Travel Document Data Extraction

DOT provides both MRZ parsing of the raw MRZ data, and a direct data extraction from MRZ of the passport's image.

Most travel identity documents nowadays are machine-readable, which means that the most relevant data is encoded in format suitable for optical character recognition (OCR). The part of the identity document where this information is embedded is called the machine-readable zone, or MRZ for short.

Passport data extraction

DOT Document Server provides specific Passports API call to extract and parse data from any passport that fulfills ICAO Document 9303 specification. This provides only the data encoded in MRZ.

Parsing the MRZ data

DOT Document Server can extract the raw MRZ field data from identity document via the OCR API call. Subsequently, DOT Core server can decode the document MRZ data (of all types described below) via the MRZ Parsing API call

Short Extract of the MRZ specification

According to the ICAO Document 9303, there are three standardized document types depending on the position of the MRZ within the document. These three types are:

  • Size 1 Travel Document (TD1)
  • Size 2 Travel Document (TD2)
  • Size 3 Travel Document (TD3)

Size 1 Travel Document (TD1)

The TD1 is mostly used in identity cards. As space is limited, the MRZ is moved to the back, which results in the need to capture both the front and the back of the document in order to both assess its validity and extract the required information. Furthermore, each issuing country can add additional content to the document, which is usually on the back of the document above the MRZ.

TD1 document example:

Travel Document TD1 - Sample)

As seen in the picture above, the MRZ of the TD1 spans 3 lines, and each line is 30 characters long. The optional content goes in the area above the MRZ. Furthermore, there are check digits added to the MRZ so that the data in the MRZ can be verified.

The following image explains the different fields that are present in the MRZ:

Travel Document TD1 - MRZ Sample

Innovatrics DOT Core Server is able to extract and present this information, as well as validate the check digits.

Size 2 Travel Document (TD2)

Although also used in several identity cards, the TD2 is being replaced by the TD1 due to its more manageable size.

One of the main benefits of the TD2 is that it has the MRZ on the front side – making the back side less important. This means that only the front side of the document needs to be scanned to extract the required information.

TD2 document example:

Travel Document TD2 - Sample)

As illustrated above, the MRZ of the TD2 spans 2 lines, and each line is 36 characters long.

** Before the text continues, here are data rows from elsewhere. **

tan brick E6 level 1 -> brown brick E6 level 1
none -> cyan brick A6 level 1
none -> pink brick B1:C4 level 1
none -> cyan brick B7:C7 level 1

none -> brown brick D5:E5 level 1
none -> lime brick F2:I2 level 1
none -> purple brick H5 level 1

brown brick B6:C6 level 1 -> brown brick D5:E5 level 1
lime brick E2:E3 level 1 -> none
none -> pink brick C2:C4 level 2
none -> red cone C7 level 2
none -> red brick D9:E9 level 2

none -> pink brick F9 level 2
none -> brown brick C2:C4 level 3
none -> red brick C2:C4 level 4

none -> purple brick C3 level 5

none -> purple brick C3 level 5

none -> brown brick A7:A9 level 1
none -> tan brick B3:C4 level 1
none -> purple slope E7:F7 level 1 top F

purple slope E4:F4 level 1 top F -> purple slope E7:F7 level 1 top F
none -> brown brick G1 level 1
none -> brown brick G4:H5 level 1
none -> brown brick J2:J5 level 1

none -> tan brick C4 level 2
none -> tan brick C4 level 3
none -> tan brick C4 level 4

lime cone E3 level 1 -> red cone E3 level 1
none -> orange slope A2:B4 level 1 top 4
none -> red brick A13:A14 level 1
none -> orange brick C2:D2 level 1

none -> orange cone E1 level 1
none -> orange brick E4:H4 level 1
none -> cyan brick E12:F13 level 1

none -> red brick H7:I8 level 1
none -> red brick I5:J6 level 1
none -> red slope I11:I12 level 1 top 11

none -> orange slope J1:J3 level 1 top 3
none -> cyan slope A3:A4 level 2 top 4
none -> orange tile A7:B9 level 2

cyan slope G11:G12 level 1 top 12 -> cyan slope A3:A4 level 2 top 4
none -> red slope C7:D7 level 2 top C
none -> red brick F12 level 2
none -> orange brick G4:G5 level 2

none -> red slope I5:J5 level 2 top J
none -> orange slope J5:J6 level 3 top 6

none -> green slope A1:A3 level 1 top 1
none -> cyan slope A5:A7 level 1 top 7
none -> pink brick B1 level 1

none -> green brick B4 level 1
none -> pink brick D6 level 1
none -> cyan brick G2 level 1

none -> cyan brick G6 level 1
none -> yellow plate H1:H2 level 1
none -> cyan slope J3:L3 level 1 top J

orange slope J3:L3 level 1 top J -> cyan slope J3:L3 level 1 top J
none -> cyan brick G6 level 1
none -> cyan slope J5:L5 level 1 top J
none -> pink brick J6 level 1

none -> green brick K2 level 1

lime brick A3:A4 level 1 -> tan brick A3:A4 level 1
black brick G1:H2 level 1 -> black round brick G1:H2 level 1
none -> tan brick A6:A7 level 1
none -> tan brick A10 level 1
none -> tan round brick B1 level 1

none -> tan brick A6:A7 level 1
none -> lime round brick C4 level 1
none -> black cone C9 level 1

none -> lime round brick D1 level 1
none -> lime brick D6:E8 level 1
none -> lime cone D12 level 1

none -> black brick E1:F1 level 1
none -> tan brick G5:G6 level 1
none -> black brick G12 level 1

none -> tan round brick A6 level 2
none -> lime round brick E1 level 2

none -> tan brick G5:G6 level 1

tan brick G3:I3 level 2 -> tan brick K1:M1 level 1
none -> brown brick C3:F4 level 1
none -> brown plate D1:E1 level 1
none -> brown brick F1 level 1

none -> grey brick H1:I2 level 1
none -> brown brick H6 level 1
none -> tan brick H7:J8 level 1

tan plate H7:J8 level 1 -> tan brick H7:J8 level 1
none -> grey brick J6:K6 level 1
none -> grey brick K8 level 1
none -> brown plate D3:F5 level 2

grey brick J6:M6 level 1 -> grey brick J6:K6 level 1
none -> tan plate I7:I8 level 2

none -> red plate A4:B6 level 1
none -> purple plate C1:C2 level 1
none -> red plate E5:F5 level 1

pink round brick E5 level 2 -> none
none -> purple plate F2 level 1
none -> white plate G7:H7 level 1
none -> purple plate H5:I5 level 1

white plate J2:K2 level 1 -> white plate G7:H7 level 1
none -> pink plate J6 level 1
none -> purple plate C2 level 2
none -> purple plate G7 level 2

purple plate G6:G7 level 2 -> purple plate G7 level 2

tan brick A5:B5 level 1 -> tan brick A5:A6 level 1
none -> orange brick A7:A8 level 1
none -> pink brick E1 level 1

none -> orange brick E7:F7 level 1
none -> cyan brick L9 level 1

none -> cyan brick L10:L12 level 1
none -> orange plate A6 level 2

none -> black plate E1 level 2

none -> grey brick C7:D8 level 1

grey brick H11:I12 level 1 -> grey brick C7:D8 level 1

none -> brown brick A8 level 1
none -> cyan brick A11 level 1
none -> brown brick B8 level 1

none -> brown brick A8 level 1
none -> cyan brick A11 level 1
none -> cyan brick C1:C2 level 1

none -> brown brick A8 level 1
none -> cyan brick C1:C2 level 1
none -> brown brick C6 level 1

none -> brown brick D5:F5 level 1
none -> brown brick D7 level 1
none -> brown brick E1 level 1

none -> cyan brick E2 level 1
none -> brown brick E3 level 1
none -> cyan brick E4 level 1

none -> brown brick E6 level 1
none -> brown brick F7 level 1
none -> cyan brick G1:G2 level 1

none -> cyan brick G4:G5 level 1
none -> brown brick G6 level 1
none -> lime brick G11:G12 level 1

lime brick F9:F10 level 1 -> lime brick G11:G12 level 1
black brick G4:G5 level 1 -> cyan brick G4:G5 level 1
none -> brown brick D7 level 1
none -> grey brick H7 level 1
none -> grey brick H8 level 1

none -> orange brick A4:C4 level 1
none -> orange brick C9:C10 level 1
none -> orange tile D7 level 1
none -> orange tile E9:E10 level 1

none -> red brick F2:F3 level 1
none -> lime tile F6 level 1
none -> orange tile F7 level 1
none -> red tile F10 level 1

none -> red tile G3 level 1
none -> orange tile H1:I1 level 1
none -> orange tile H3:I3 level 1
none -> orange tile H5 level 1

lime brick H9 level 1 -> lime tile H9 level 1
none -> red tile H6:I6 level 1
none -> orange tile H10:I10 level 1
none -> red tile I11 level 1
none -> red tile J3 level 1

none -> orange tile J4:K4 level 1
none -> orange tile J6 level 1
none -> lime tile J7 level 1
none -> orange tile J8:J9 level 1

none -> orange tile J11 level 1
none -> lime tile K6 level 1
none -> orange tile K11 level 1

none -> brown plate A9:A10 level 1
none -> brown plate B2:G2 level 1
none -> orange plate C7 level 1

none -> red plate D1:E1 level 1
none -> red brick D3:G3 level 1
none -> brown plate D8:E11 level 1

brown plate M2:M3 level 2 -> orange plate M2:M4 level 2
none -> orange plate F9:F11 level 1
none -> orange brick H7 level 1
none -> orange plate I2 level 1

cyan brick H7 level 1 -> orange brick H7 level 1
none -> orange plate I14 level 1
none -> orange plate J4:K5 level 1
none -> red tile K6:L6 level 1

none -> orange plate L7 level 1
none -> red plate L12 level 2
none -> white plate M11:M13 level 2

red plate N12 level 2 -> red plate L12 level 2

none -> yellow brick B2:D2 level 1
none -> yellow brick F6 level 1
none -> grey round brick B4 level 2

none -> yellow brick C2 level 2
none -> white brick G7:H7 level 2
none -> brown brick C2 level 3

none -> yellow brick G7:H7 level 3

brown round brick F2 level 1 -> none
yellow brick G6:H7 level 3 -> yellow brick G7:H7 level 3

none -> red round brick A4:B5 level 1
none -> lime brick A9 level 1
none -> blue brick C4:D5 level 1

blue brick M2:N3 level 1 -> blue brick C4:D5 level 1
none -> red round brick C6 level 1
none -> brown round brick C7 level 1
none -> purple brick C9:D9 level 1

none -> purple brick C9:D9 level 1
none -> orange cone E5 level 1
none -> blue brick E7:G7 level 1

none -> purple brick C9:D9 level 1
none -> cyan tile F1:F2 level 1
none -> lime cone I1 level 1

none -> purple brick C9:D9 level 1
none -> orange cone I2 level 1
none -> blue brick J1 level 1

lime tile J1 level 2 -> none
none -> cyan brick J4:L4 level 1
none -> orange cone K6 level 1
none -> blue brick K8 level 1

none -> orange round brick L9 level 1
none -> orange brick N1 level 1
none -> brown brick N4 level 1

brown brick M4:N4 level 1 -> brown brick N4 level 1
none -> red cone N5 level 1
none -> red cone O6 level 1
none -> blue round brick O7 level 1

The following image explains the different fields that are present in the MRZ:

Travel Document TD2 - MRZ Sample

Size 3 Travel Document (TD3)

The TD3 is used for most passports worldwide. This document, although being a booklet, contains a card with all the information on the front. Therefore only the front of the document needs to be scanned, making the process easier for passport control officers as well as data extraction software such as Innovatrics DOT Core Server.

TD3 document example:

Travel Document TD3 - Sample)

As illustrated above, the MRZ of the TD3 spans 2 lines, and each line is 44 characters long. Furthermore, there are several check digits added to the MRZ so that the data in the MRZ can be verified.

The following image explains the different fields that are present in the MRZ:

Travel Document TD3 - MRZ Sample

Innovatrics DOT Core Server can extract and process this data for most TD3 documents, as well as verifying whether the check digits are valid or not.